The petition, posted on the official website of the Ukrainian president, had garnered more than 26,000 signatures as of Monday morning.

“I don’t quite understand who this petition is addressed to. Is it addressed to me? Or maybe this petition should be addressed to the parents of those warriors, who lost these people, because they defended Ukraine at the cost of their lives?” Zelensky said.

And he added: “Today, 50 to 100 people could die here, in the most complicated area, in the east of our country.”

“They are defending our country and our independence, which is talked about by so many [personas] in the world, but we personally feel very, very sorry,” the president said.

Zelensky said that the petition would be considered in accordance with the law, at the appropriate time and regardless of whether he personally likes it or not.

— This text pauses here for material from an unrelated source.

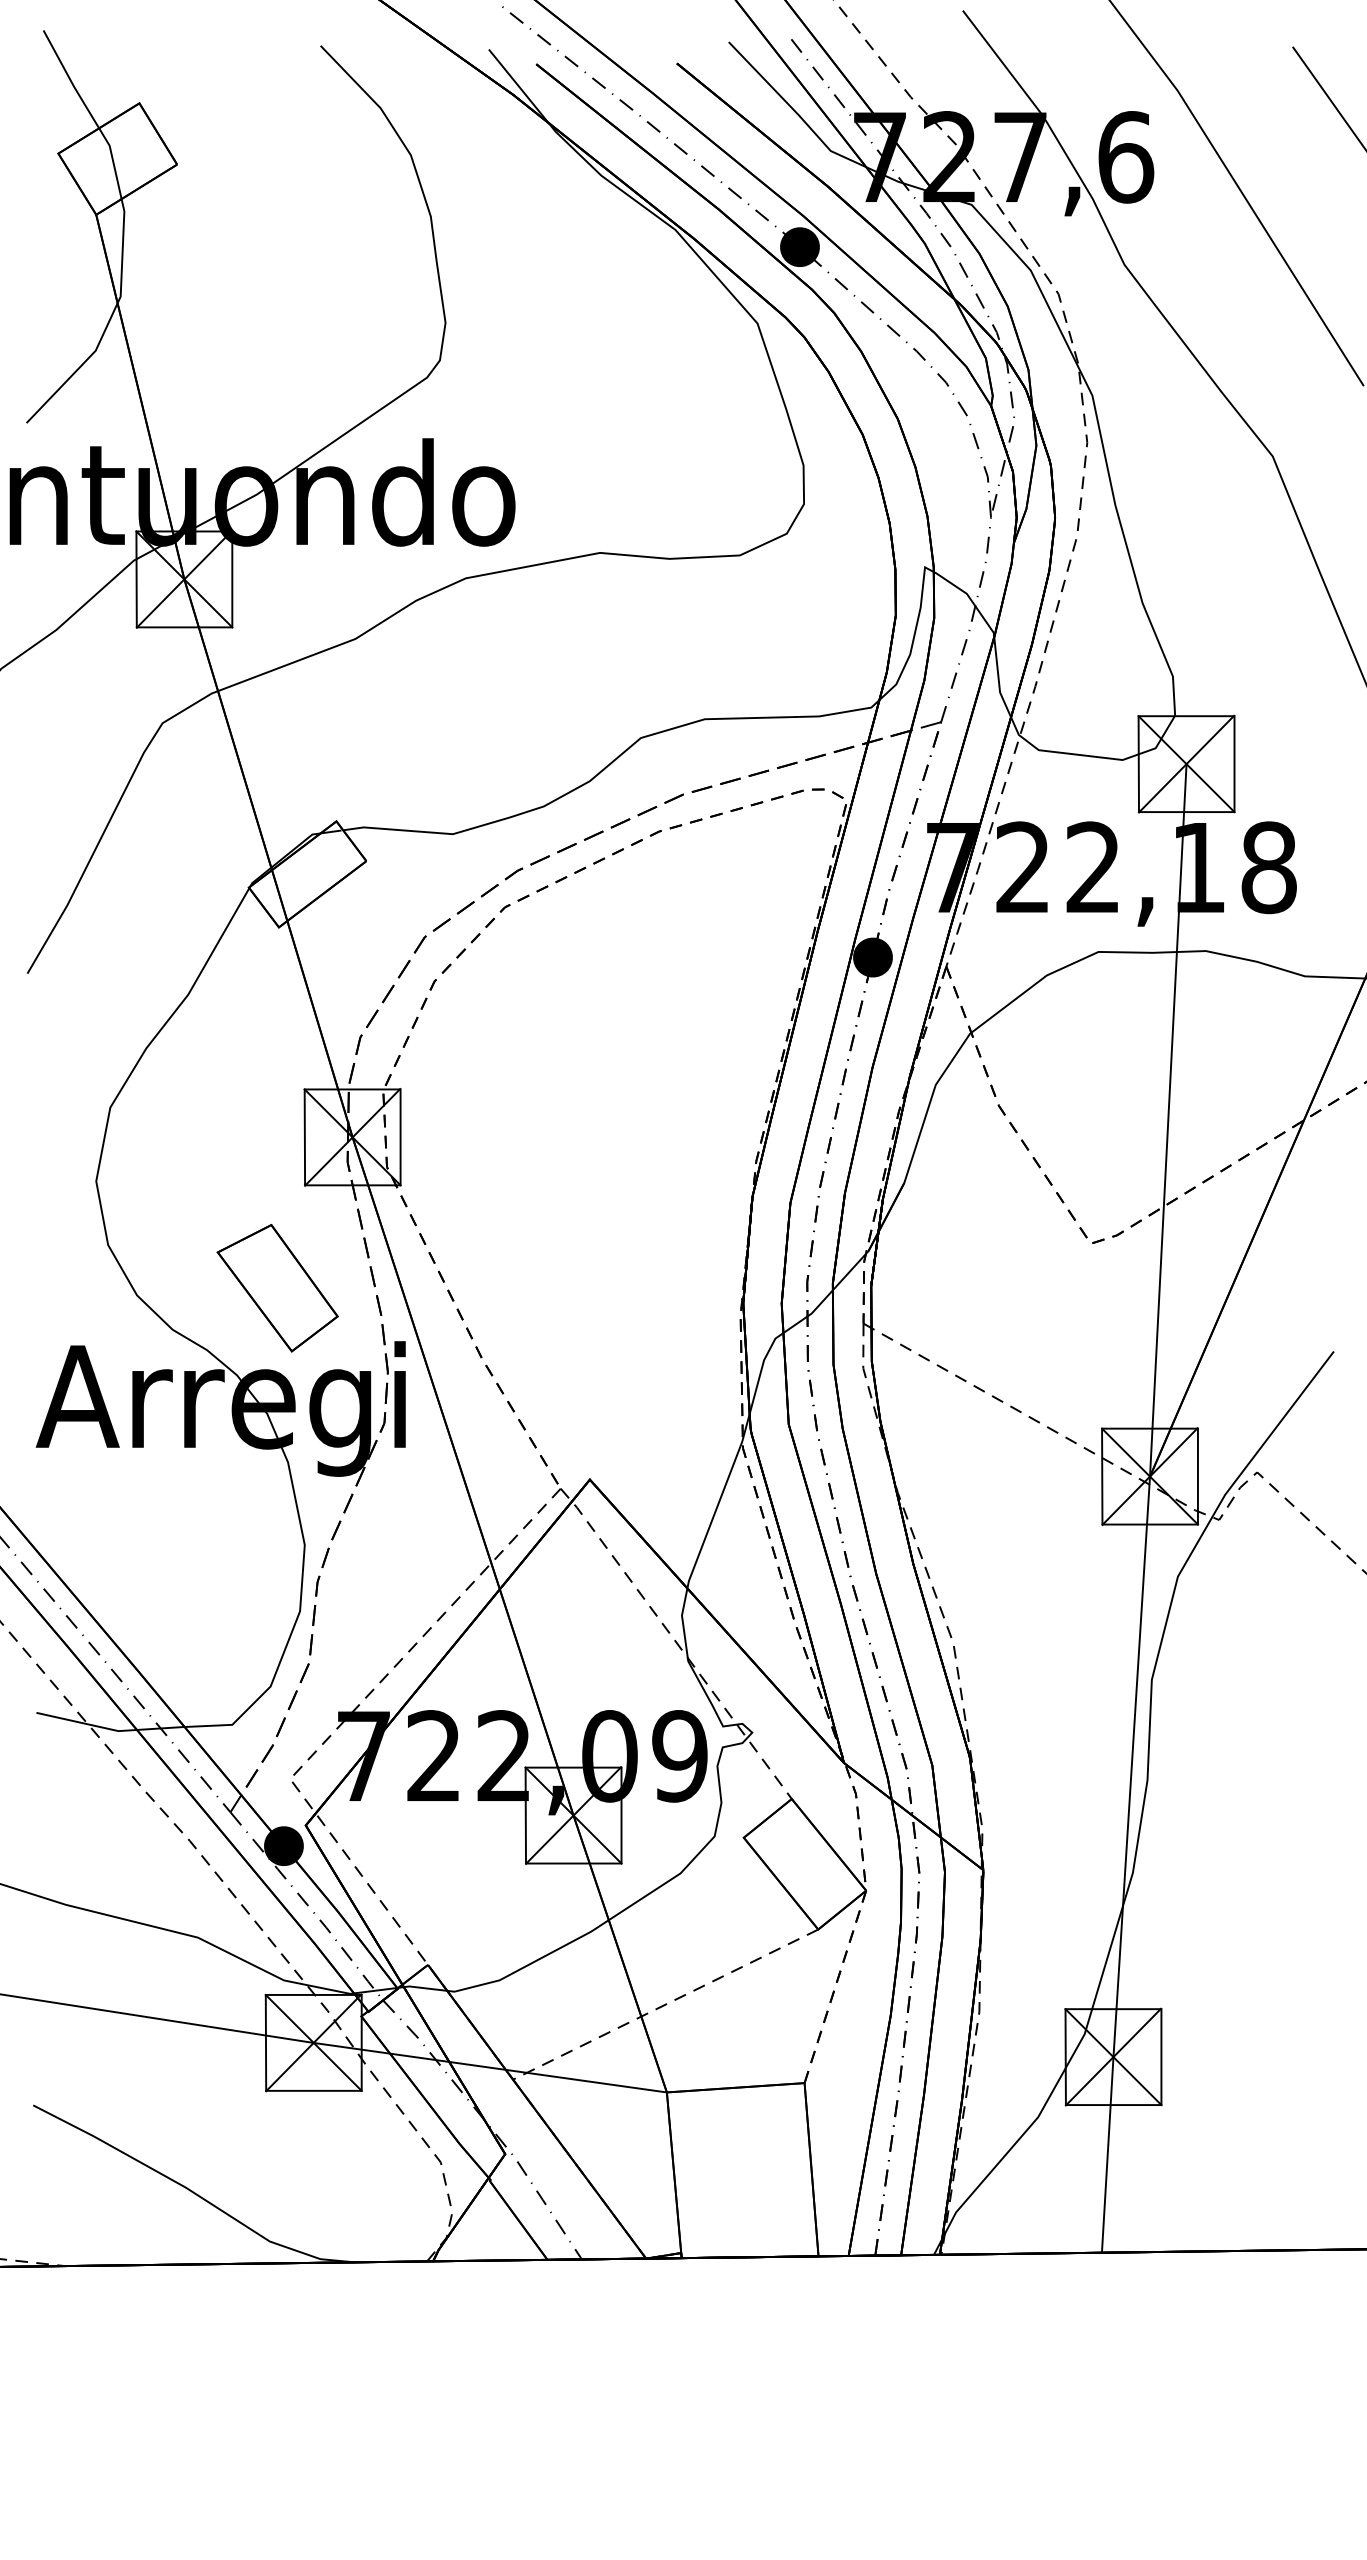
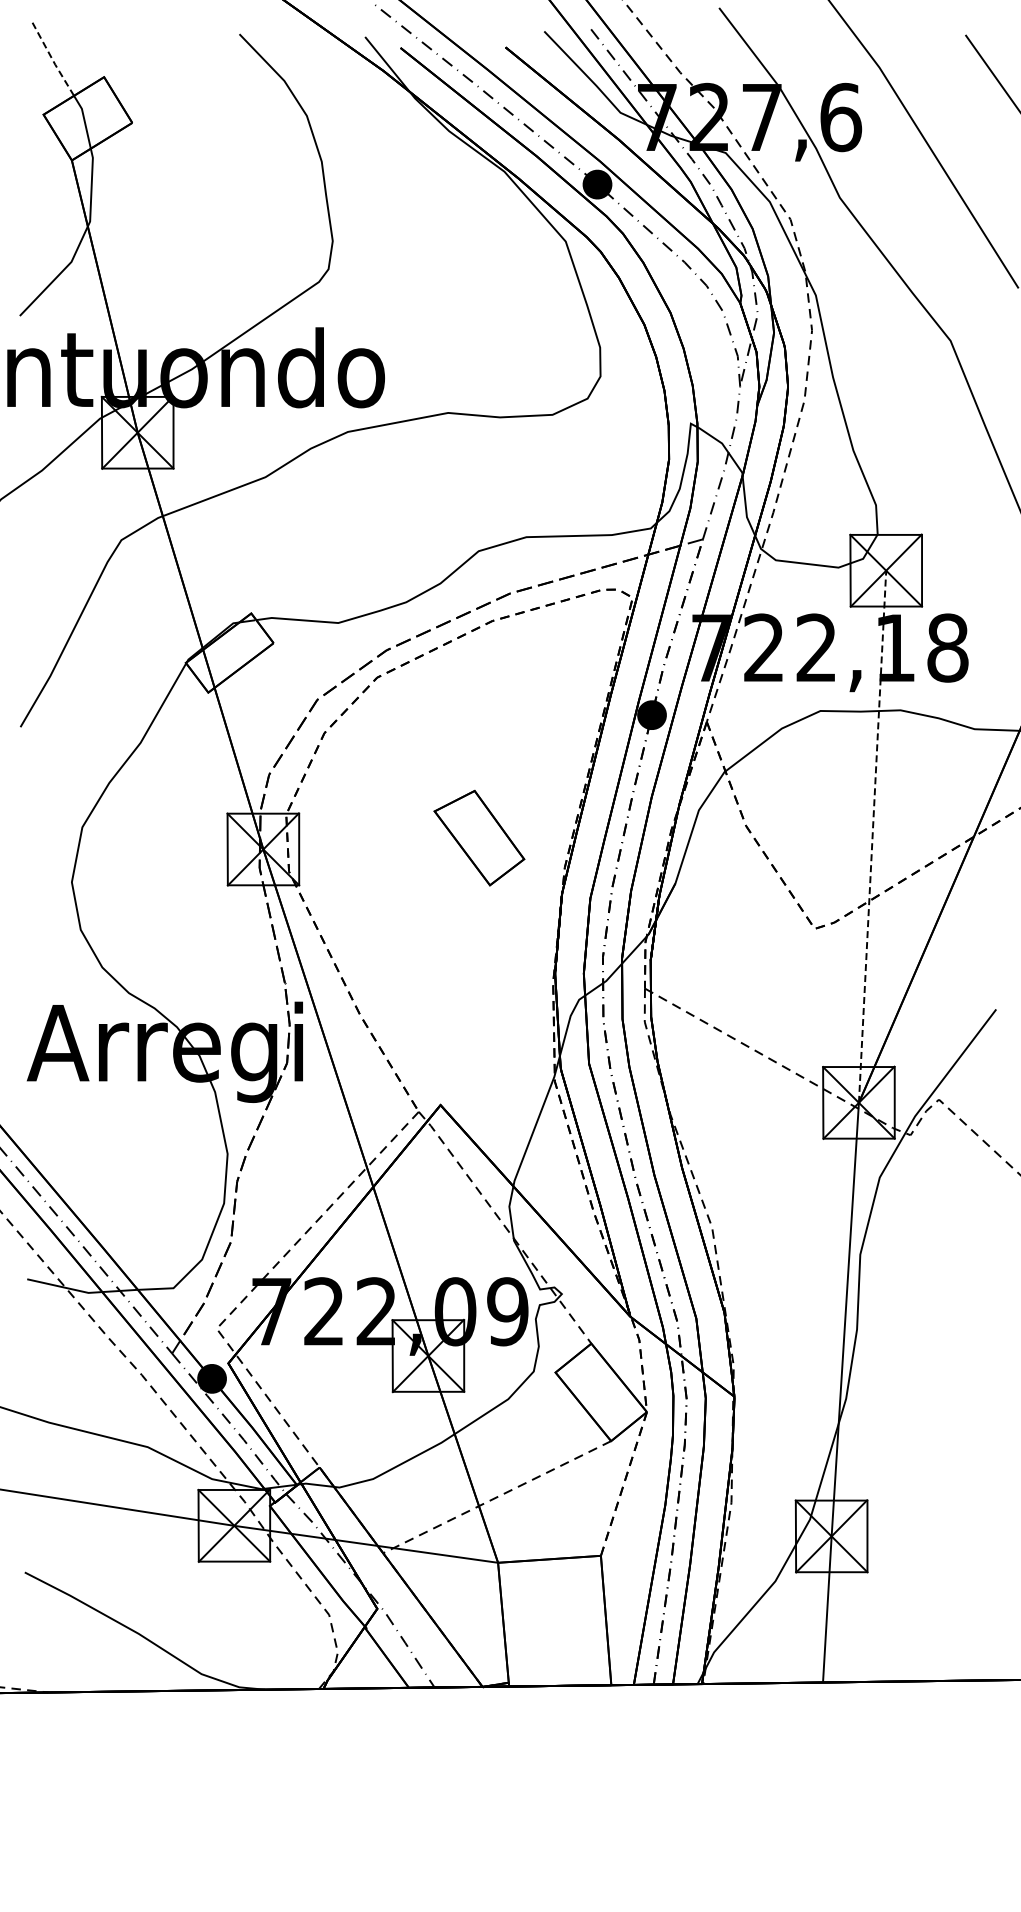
line: (71, 81) -> (53, 60), solid -> dashed
line: (1168, 1120) -> (872, 836), solid -> dashed
part: (277, 1287) -> (479, 837), moved

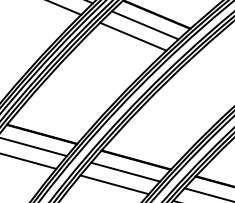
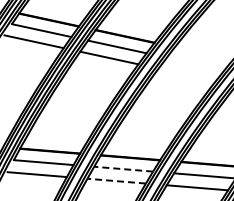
line: (125, 172) -> (123, 169), solid -> dashed
line: (114, 185) -> (116, 181), solid -> dashed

A Ukrainian presidential adviser rules out a ceasefire or concessions to Russia

Ukrainian presidential adviser Mykhailo Podolyak has ruled out a ceasefire with Russia, saying Kyiv will not agree to any deal with Moscow involving ceding territory.

“The war will not stop (after any concession). It will just be put on pause for some time,” he told Reuters in an interview at the presidential office on Saturday.

Podolyak said that making concessions would be counterproductive for Ukraine because Russia would hit back harder after any lull in fighting.

How involved is Putin in the Russian invasion of Ukraine? 3:43

“After a while, with a renewed intensity, the Russians will increase their weapons, their personnel and work on their mistakes, they will modernize a little, they will fire many generals… And they will start a new offensive, even bloodier and on a large scale” Podolyak said.

“Russia cannot be left half-hearted because (they will) develop a ‘revanchist’ mood and be even more cruel.”

More than 6.5 million people have fled Ukraine since the Russian invasion, according to the UN

At least 6.5 million people have fled Ukraine since the start of the Russian invasion in late February, according to the latest data from the United Nations High Commissioner for Refugees (UNHCR).

In addition, more than 8 million people — nearly one in five of Ukraine’s prewar population — are internally displaced after being forced to flee their homes, according to the latest report by the International Organization for Migration.

8.3 million refugees are expected to flee Ukraine, the UNHCR said in late April.

Poland ends its energy relationship with Russia

Poland’s government has ended a 30-year agreement with Russia on gas supplies and infrastructure, the country’s climate minister, Anna Moskwa, announced on Monday.

“Poland denounces the 1993 intergovernmental gas agreement on the [gasoducto] Jamal”, Moscow tweeted. “Russia’s aggression against Ukraine confirmed the correctness of the Polish government’s determination in the direction of complete independence from Russian gas.”

“We have always known that Gazprom is not a reliable partner,” he added.

The agreement included the supply of gas through the Yamal pipeline and the construction and maintenance of infrastructure related to the transit of gas through Poland.

some background: Since Sunday, Lithuania has completely cut imports of Russian energy supplies, including oil, electricity and natural gas. This came a day after Russia stopped its natural gas exports to Finland.

At the end of April, Poland and Bulgaria ran out of supplies because they did not make payments in Russian currency, a move that EU leaders then described as “blackmail” by Moscow.